5.  Short dramatic sentences a twelve year old can understand.  Jargon and techno-babble only where appropriate.  Most people haven’t finished their law degree yet…

6.  Respect your audience.  Be so ridiculously well prepared that it looks easy.  Your listener wants you to do well.  They want to feel at ease with your message.

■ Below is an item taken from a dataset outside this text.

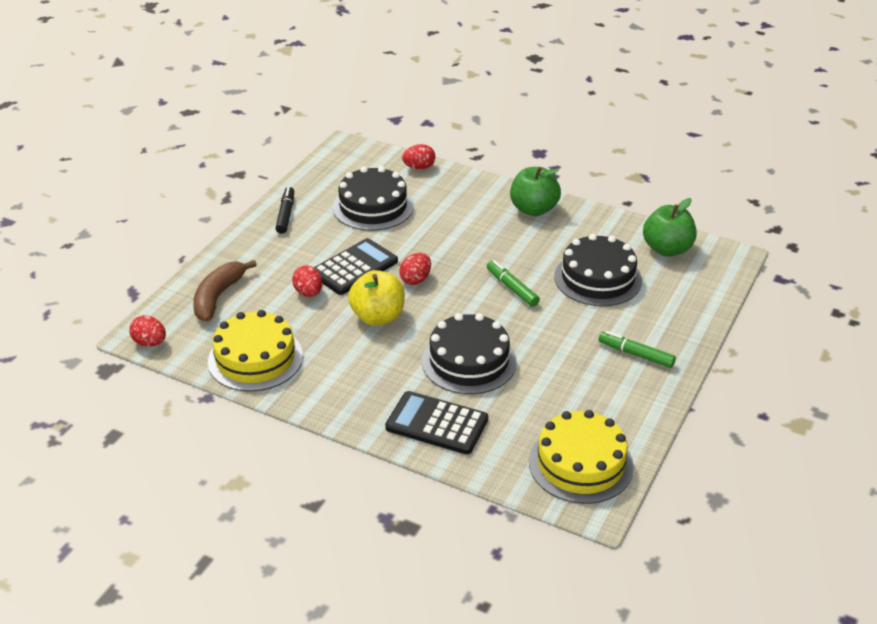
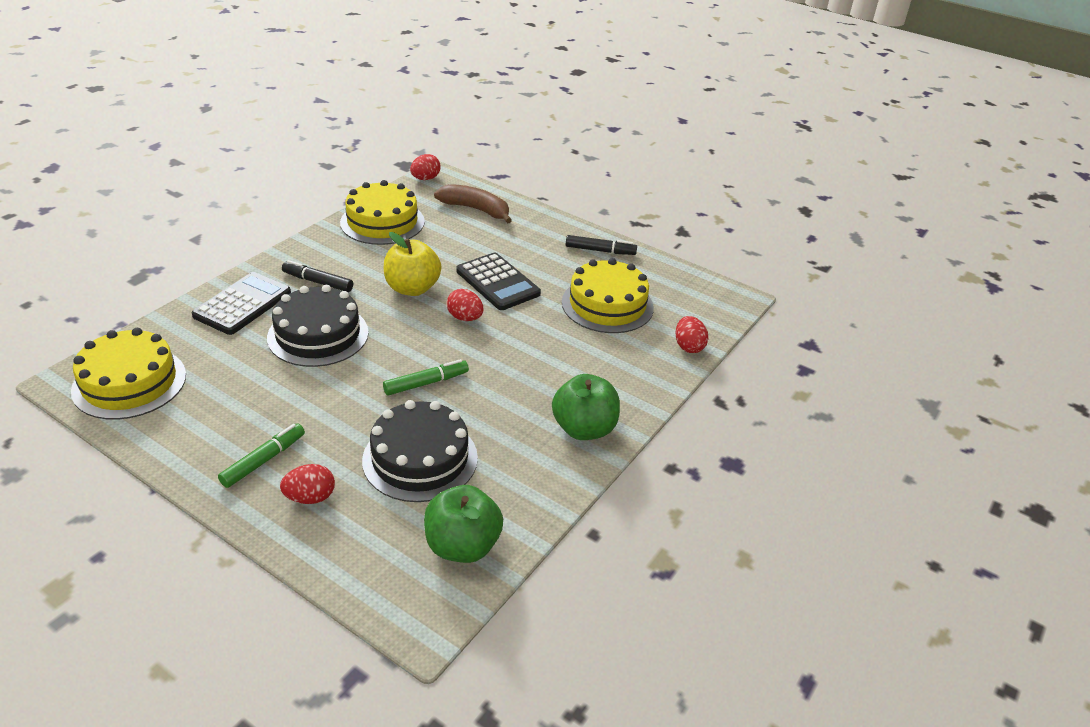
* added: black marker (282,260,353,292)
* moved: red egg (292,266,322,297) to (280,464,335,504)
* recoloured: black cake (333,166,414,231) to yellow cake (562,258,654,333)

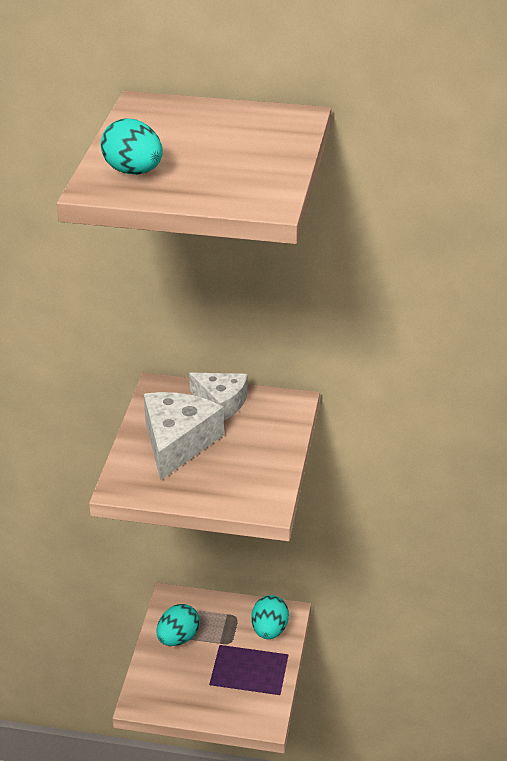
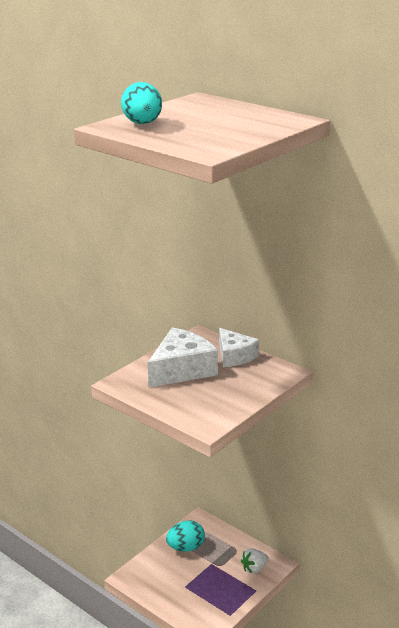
* replaced: turquoise egg (251,595,289,639) to white strawberry (241,548,269,574)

You’re still going to make mistakes.  But where people may forgive incompetence, people will never forgive indifference.

ALWAYS AIM TO BE IN SHAPE.  Nothing is more contradictory than seeing an out of shape corporate dude talk about running a tight ship, being lean and mean and being aggressive in the marketplace.  This is not an opinion by a smarmy jerk.  This is science.  We are visual animals.  We don’t always believe what we hear but we always believe what we see.  Your message will lose all credibility if you’re a slob.  If you cannot manage your own physical appearance, why should I believe you can manage my customers, my accounts, or my business?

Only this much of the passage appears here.